Pekinese are one of the several breeds of dogs that have what I refer to as squashed muzzles. As a result of this facial feature, their long fur, droopy ears and large brown eyes, they are just adorable.
The artist, Captain R.A.V. Hamilton, has painted this beautiful pair to display their beauty, intelligence and winning natures. Each dog has a unique personality. The larger of the two, on the right, seems to be staring fondly back at the artist; whereas the smaller one has a more hesitant look, as if not sure about what is happening as his portrait is being taken.
Both dogs are set against an expanse of bluish-green shrubbery and grass with hints of gold. This background is just a setting for the strong presence of the dogs and therefore more of a hint of the landscape beyond.

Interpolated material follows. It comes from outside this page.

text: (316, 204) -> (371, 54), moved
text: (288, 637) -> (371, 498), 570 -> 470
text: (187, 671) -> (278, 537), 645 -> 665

The colors of the fur are the usual ones for this breed; that is, golden browns, creams, white and black. The heads are well defined and finely painted. They have been given much expression.
The scale that the artist used helps to portray these dogs to their best advantage. They are painted close-up and loom large in the landscape, giving us a better appreciation of their characteristics and personalities. They are almost life-size, which adds to the fun and charm of this painting. It is signed and dated 1942 in the lower right-hand corner. On the reverse is a label from the Dublin framer.

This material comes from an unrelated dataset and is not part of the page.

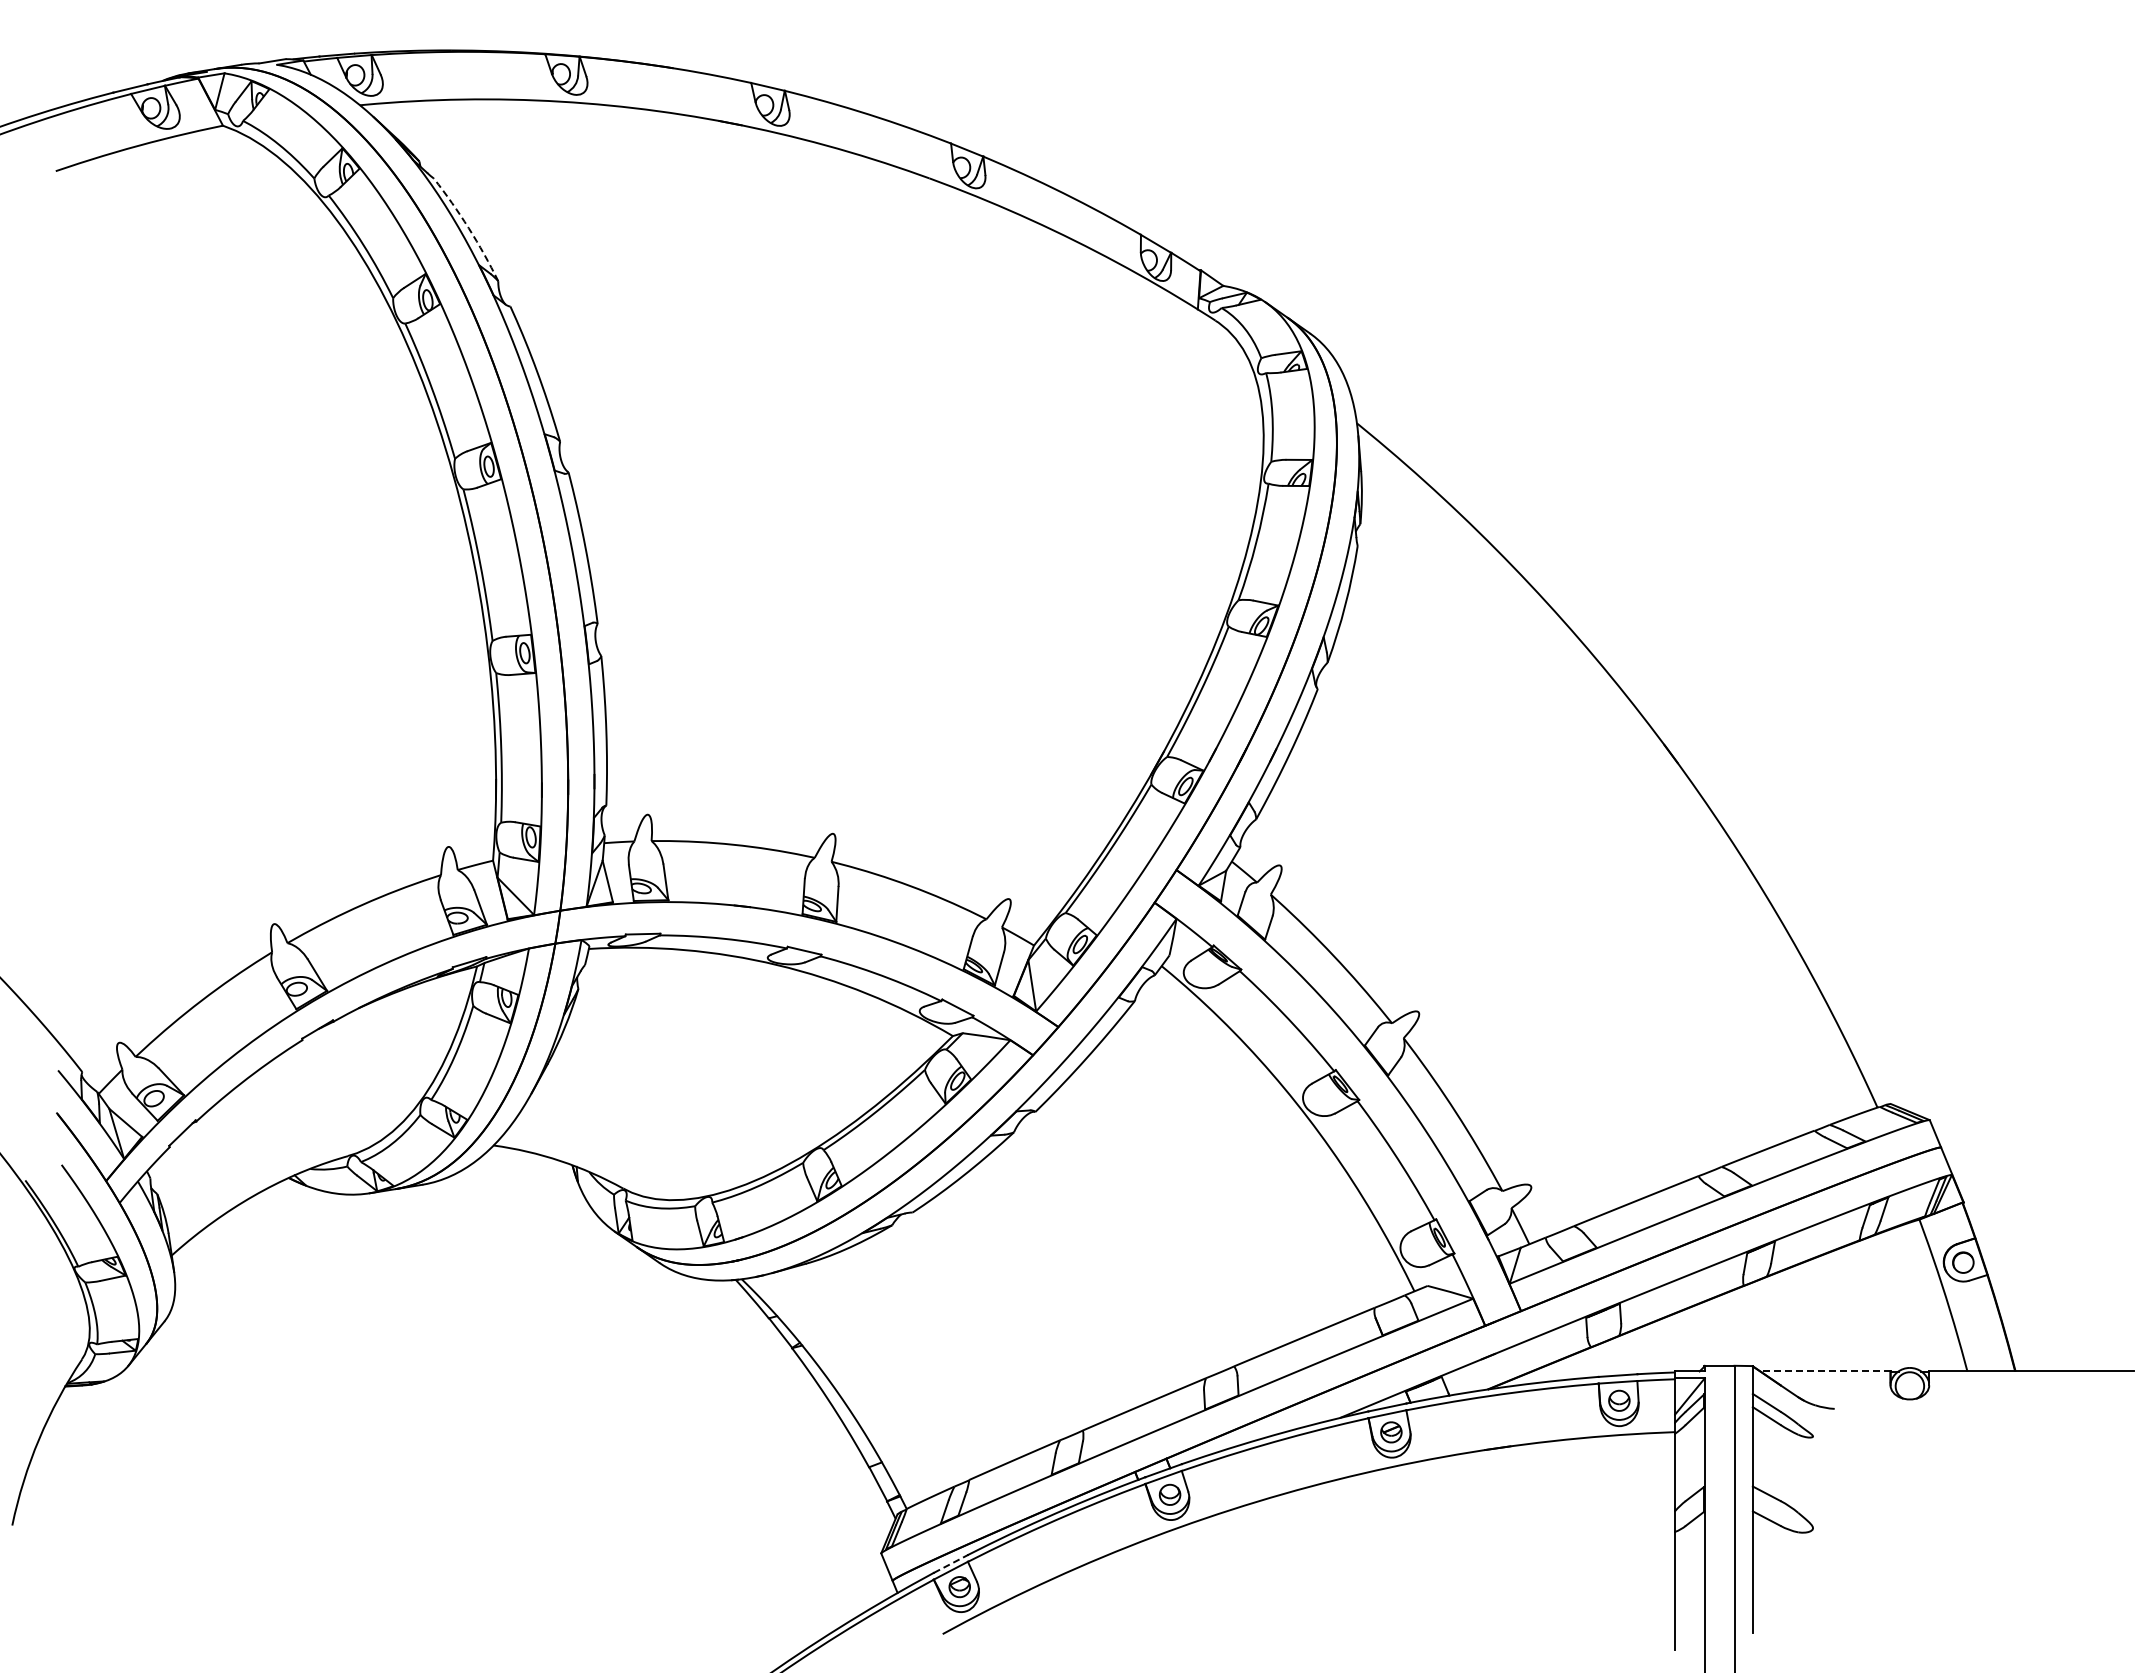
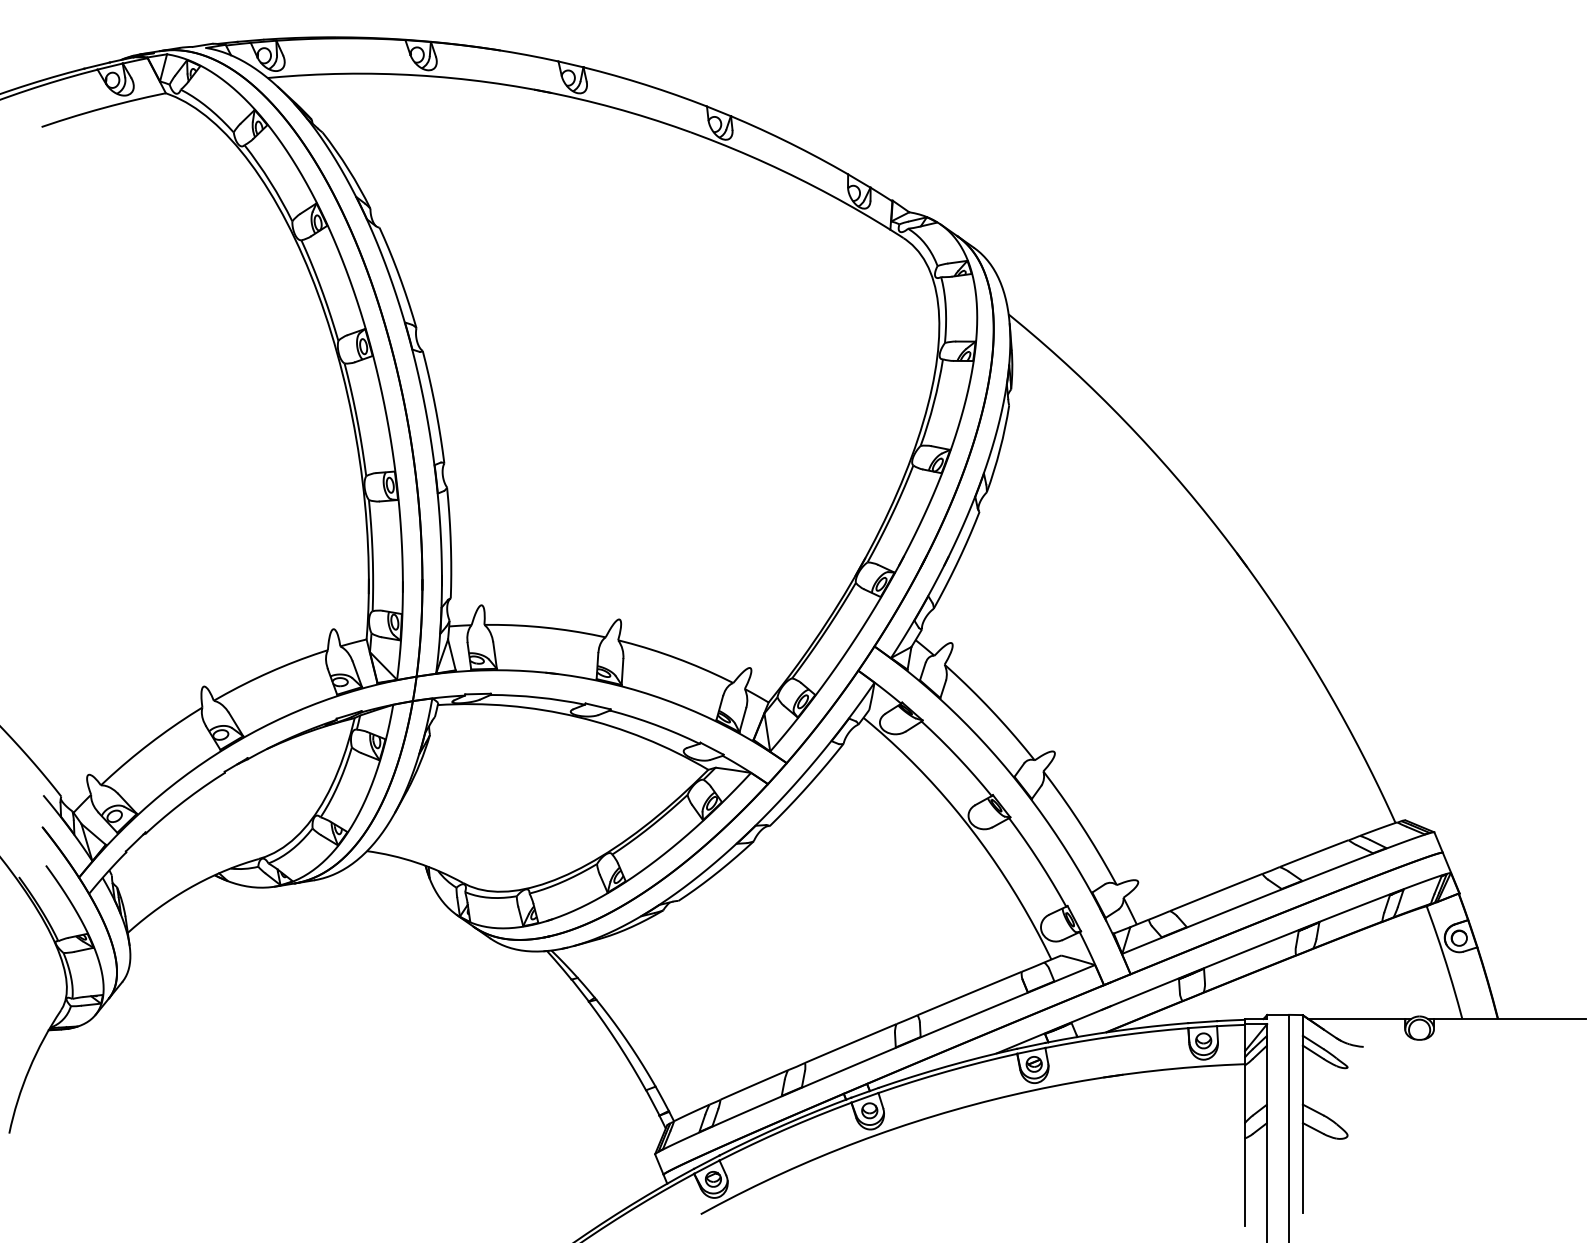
arc: (468, 228) -> (348, 169), dashed -> solid
line: (1824, 1371) -> (1356, 1019), dashed -> solid
line: (951, 1563) -> (707, 1161), dashed -> solid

Although Irish, Capt. Hamilton served in the British army upon his family’s insistence, but was a painter throughout his lifetime. He had a particular interest in the native dog breeds of Ireland and became the best known of Irish artists to specialize in portraits of show dogs. Examples of his work date from the 1920s until the 1950s. Hamilton, in his very distinctive and bold style, often painted pairs of famous Irish dogs, male and female, standing in their native landscapes; not unlike the subjects in this painting. Hamilton’s works were often commissioned by his many patrons.
While many of his works are still privately owned, several can be seen hanging in the Irish Kennel Club in Dublin. And recently the Kennel Club Arts Foundation in London acquired a painting by Hamilton of a Soft-Coated Wheaten terrier. The Foundation’s art gallery houses the largest collection of canine paintings in Europe. The gallery is the temporary home (on loan) of Sir Edwin Landseer’s iconic painting, “A Distinguished Member of the Human Society.”
This painting is in superb condition. I have had the painting professionally cleaned so it is now ready to hang. The frame has a few losses to the veneer in some places, but because of its overall pattern of the faux tortoise-shell effect and its high gloss, these losses do not detract from one’s enjoyment of the piece. The painting is housed in its original molded wood frame that suits the painting quite well.
Measuring 31-1/2 inches wide by 25-1/2 inches high, including the frame, this is an impressive piece of sporting art to add to your collection.